Verdict: Anker and Belkin treat multi-device households equally. UGREEN and NYTSTND come close. Budget options underperform under sustained three-device draw.

Case compatibility: All Qi2-certified chargers accommodated cases up to 4-5 mm; none had alignment issues in testing. MagSafe cases aligned faster (visual feedback within 2 seconds), standard Qi2 cases required 3-5 seconds of nudging. Not a deal-breaker, but worth noting for bedside use where you half-sleep place the phone.


6. Power Adapter Requirements: The Hidden Gotcha

This is where cheap chargers hemorrhage value.

All chargers ship with a USB-C power supply, but wattage varies:

  • Belkin UltraCharge: 45W PSU, 5 ft cable.
  • Anker MagGo: 40W PSU.
  • UGREEN MagFlow: 45W PSU.
  • NYTSTND TRIO: 45W PSU, 50W C-C cable.
  • AT&T and ESR budget: 30W PSU (or unspecified).

Critical: If you already own a GaN multi-port charger, the Anker will negotiate a shared 30W input and function at 10W phone output. Most users don't own one. If you buy the charger stand alone and rely on the included brick, the Anker's 40W is tight for sustained three-device draw; Belkin and UGREEN's 45W provides a safety margin.

Hidden cost: If you must buy a 45W GaN adapter separately (typical $35-50), that shifts the Anker's true cost to $114-139, Belkin to $164-194. Still favorable for Anker. AT&T or ESR, once you add a proper 45W adapter, land at $118-149 (no longer budget play).

Verdict: The included PSU matters. Anker ships 40W (acceptable); Belkin and UGREEN 45W (ideal). Check your charger spec before buying; if the PSU is unspecified or under 40W, budget an extra $40 for a proper GaN brick.


7. Warranty, Support, and Long-Term Value

Charging pads are commodity items; coils degrade, magnets weaken, and firmware bugs emerge after year two.

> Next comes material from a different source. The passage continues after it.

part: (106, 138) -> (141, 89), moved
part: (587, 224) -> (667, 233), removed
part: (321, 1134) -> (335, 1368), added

  • Belkin: 2 years + $2,500 Connected Equipment Warranty (covers connected device damage). This is industry-leading coverage.
  • Anker: 1 year standard (typical).
  • UGREEN: 1 year standard.
  • NYTSTND: No published warranty in available specs (unacceptable at $140+).
  • AT&T/ESR: 1 year or less; return policy limited to 30 days in most cases.

Verdict: Belkin's 2-year + device coverage justifies a higher initial cost if you plan to keep the charger 3+ years. For households upgrading every 24 months, warranty length matters less.

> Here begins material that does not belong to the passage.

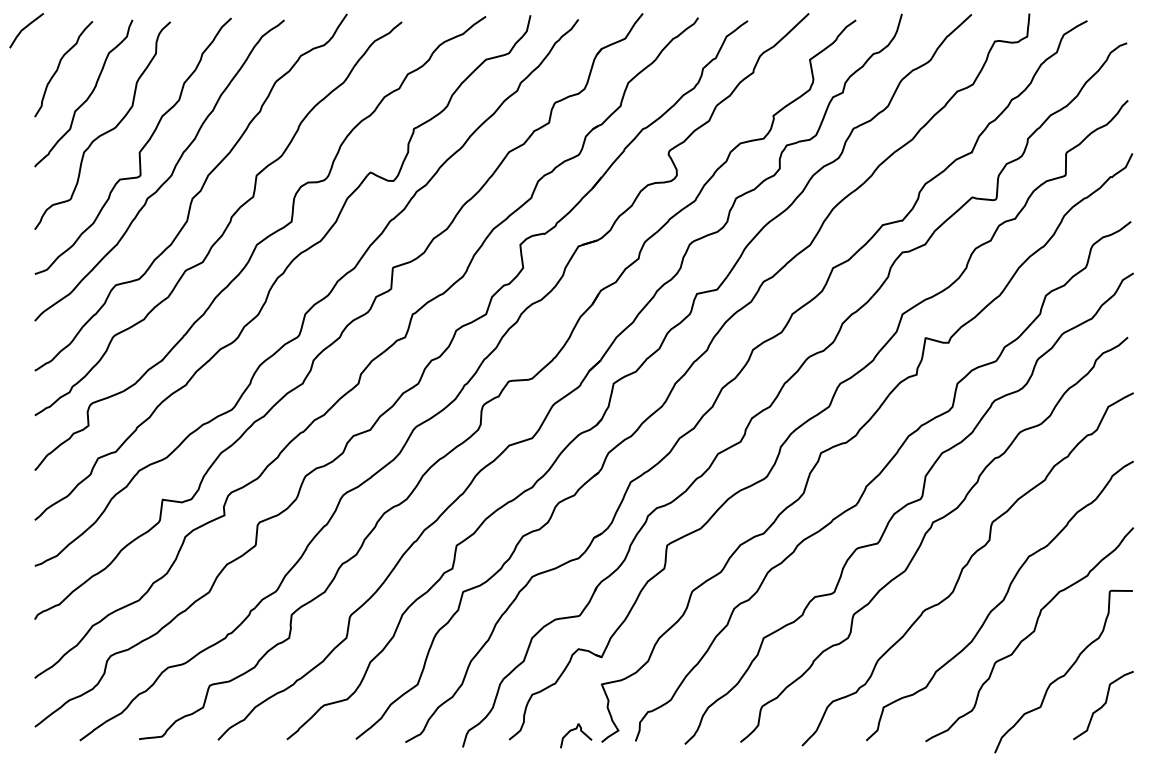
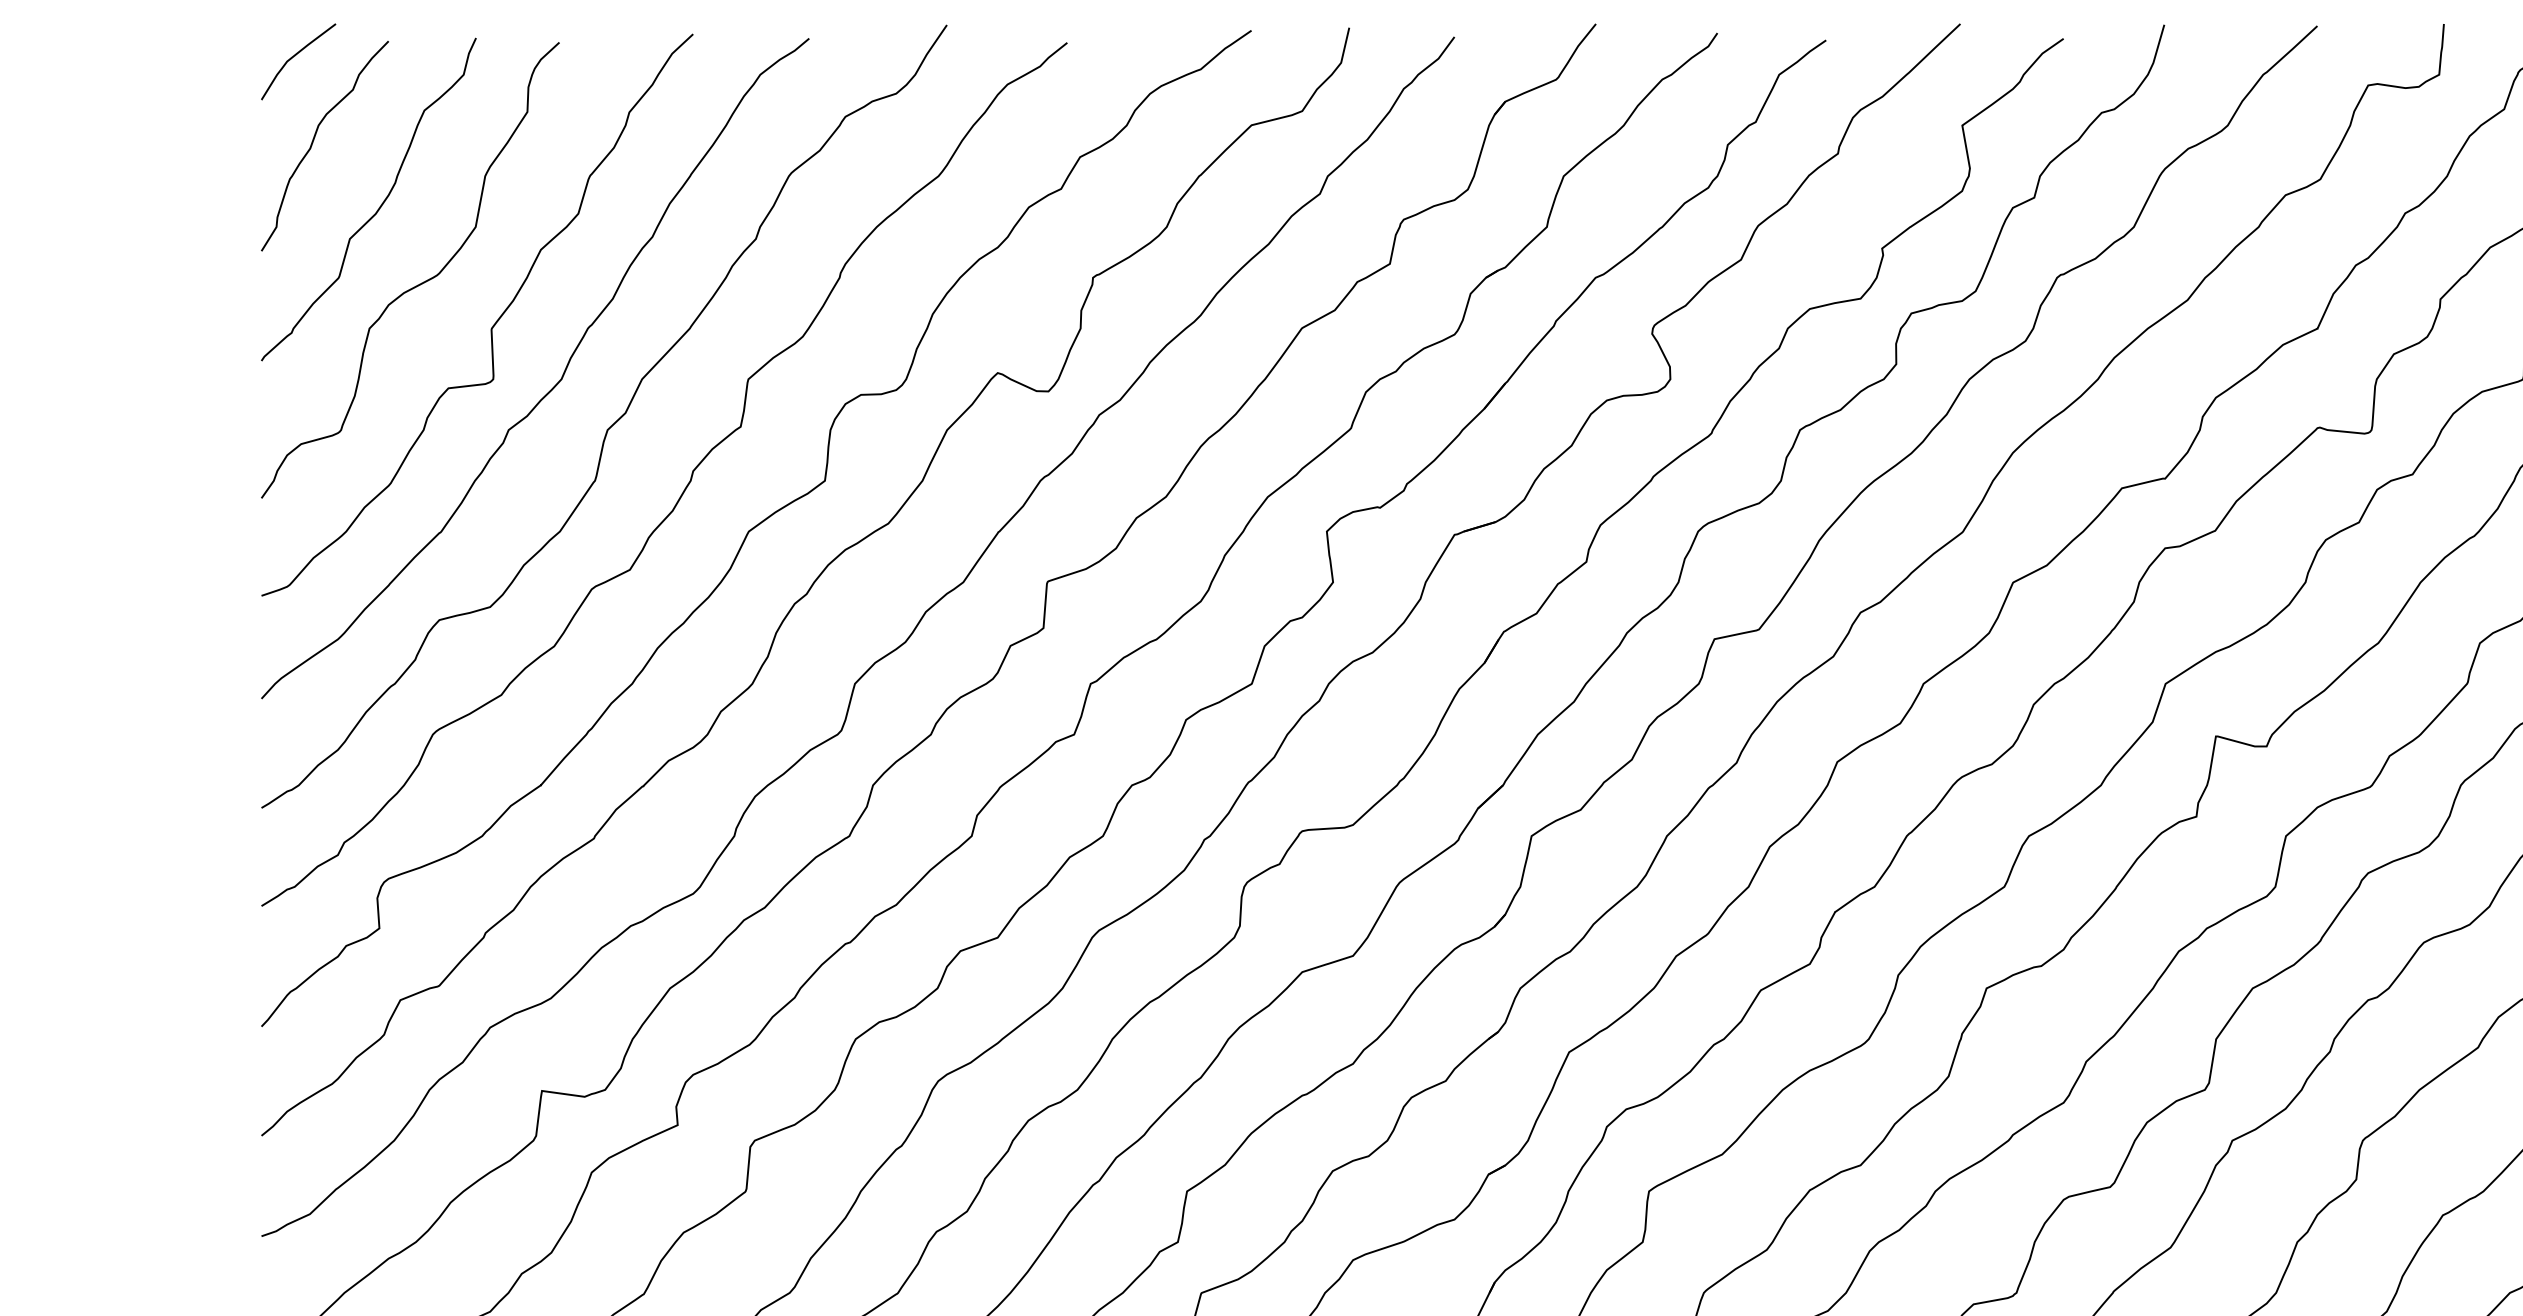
curve: (25, 28) -> (295, 56), moved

Final Verdict: Which Charger Delivers the Most Watts Per Dollar?

Top Value Pick: Anker MagGo Qi2 Foldable 3-in-1

  • Street price: $79-89
  • Sustained wattage: 15W (phone), 5W (watch + earbuds each)
  • Thermal performance: Excellent, no throttling under load
  • PSU included: 40W (adequate, bring your own 45W if multi-tasking heavy)
  • Warranty: 1 year
  • Cost per sustained watt: $5.30-$5.60
  • Verdict: Yes. Best price-to-performance for mixed-device households. Works as-is; no hidden upgrades needed.

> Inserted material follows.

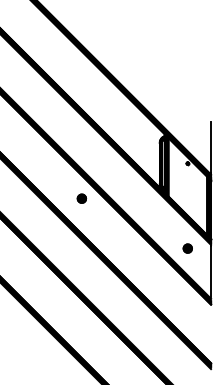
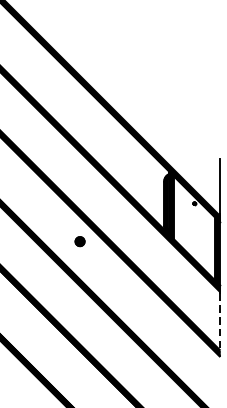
part: (187, 248) -> (194, 295), removed
line: (211, 271) -> (220, 320), solid -> dashed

Best Overall (If Budget Allows): Belkin UltraCharge 3-in-1 Qi2.2 25W

  • Street price: $129-149
  • Sustained wattage: 25W (Qi2.2 phones), 15W (standard Qi2), 5W (watch + earbuds)
  • Thermal performance: Excellent, passive cooling, foldable
  • PSU included: 45W (ideal)
  • Warranty: 2 years + $2,500 device coverage
  • Cost per sustained watt: $8.60-$10.00
  • Verdict: Yes, if you own an iPhone 15 Pro or will within 18 months. Future-proofs your investment and covers connected-device damage.

Avoid: Budget options under $99 without published PSU specs or thermal data. The hidden cost of buying the right power adapter afterward swallows the savings.

Bottom line: Don't buy a charger because the wattage is high; buy it because the wattage it actually delivers stays cool, arrives with the right power supply, and treats three devices fairly. Smart spending means buying the right wattage once, not replacing a throttled charger in six months. The Anker hits that target at $79-89. If you need 25W sustained and can absorb $140-150, the Belkin's thermal stability and device warranty make it the long-term win.